Dans les faits, cela signifie des trappes d'évacuation de l'air vicié, des buées et des graisses, des hottes et des conduits métalliques assurant une fonction coupe-feu, des moyens d'extinction et un placement stratégique des appareils à risque. Une grande cuisine isolée de la zone recevant du public place les locaux en risque moyen.
La sécurité des personnes obéit à une logique distincte de celle de l'air et des graisses : elle relève des normes d'évacuation pour un restaurant classé ERP.
Les documents à réunir avant d'ouvrir
Pour obtenir la licence qui vous autorisera à servir des boissons alcooliques sur place au cours du repas, vous devez d'abord obtenir le permis d'exploitation. Cette formation dure vingt heures, réparties sur trois jours au minimum, et couvre les formalités liées à la licence de débit de boissons, la législation sur la répression de l'ivresse publique, la protection des mineurs, la prévention de l'alcoolisme et des nuisances sonores.
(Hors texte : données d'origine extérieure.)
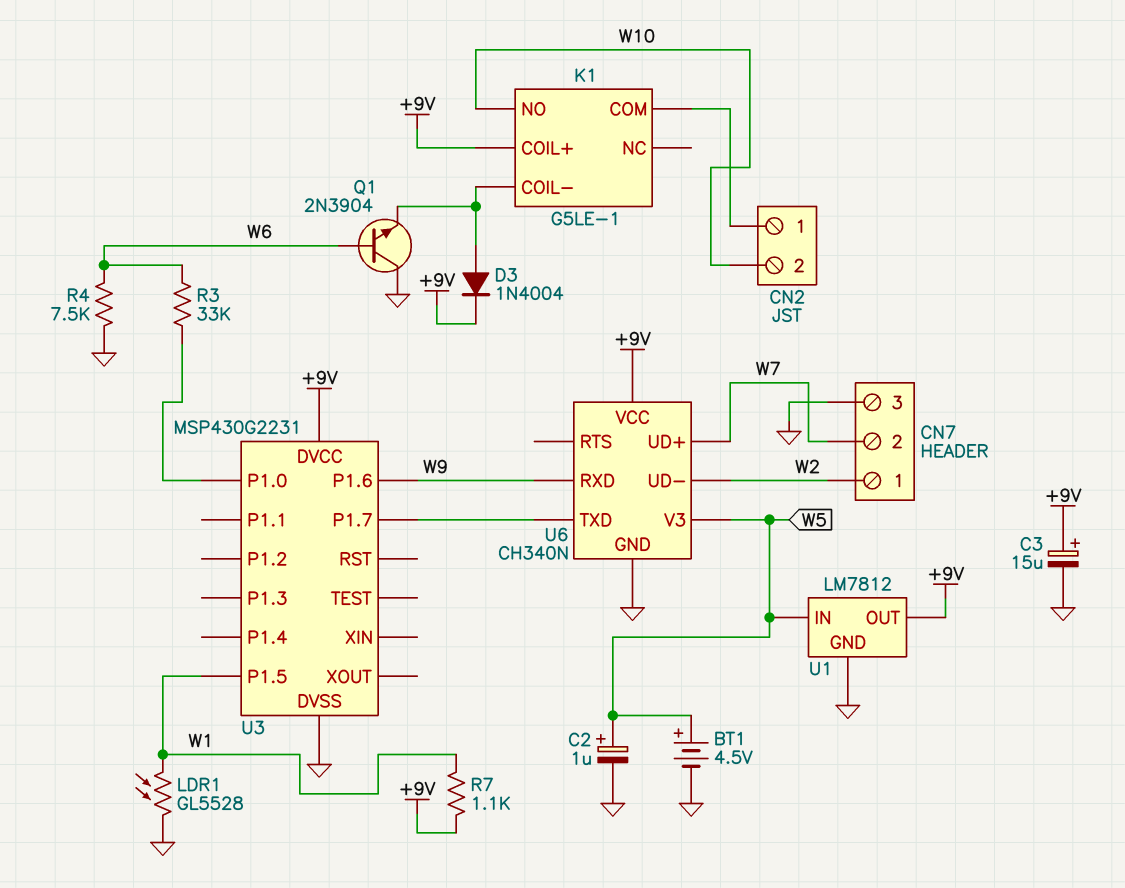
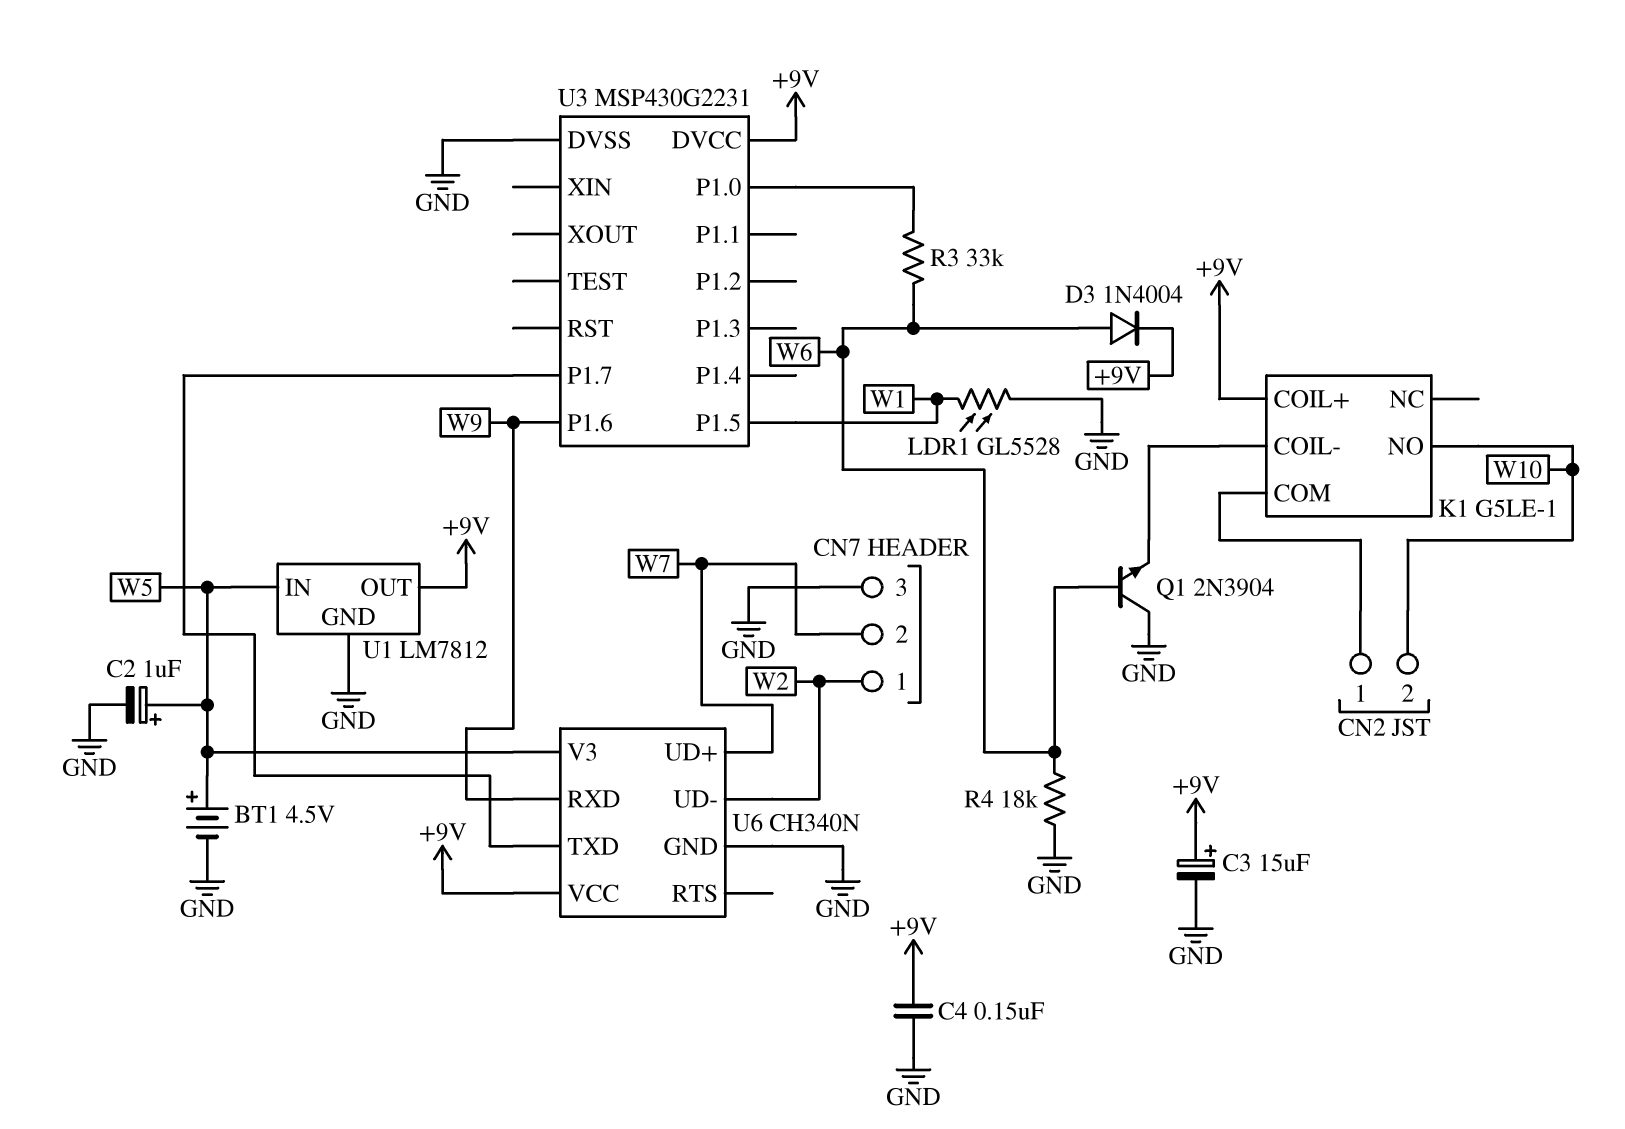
C4: none -> 150nF (+9V, GND)
D3: diode 1N4004 (A K1/COIL-, K +9V) -> diode 1N4004 (A W6, K +9V)
R4: 7.5k (GND, W6) -> 18k (GND, W6)
R7: 1.1k (+9V, W1) -> none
Selon les boissons servies au cours des repas, l'établissement relève de la petite licence restaurant ou de la licence restaurant. Gardez en tête la portée exacte du permis : il atteste d'une formation, rien de plus. Il ne remplace ni la licence, ni la déclaration d'ouverture à effectuer en mairie, ou à la préfecture de police à Paris, au moins quinze jours avant l'ouverture.
Avant l'ouverture toujours, déclarez la création de votre établissement auprès de la Direction départementale en charge de la protection des populations. Cette déclaration à la DDPP vous met en règle et permet de programmer les visites de contrôle sanitaire obligatoires, celles qui sont planifiées comme celles qui ne le sont pas. Vos différentes licences, enfin, doivent figurer bien en vue des consommateurs.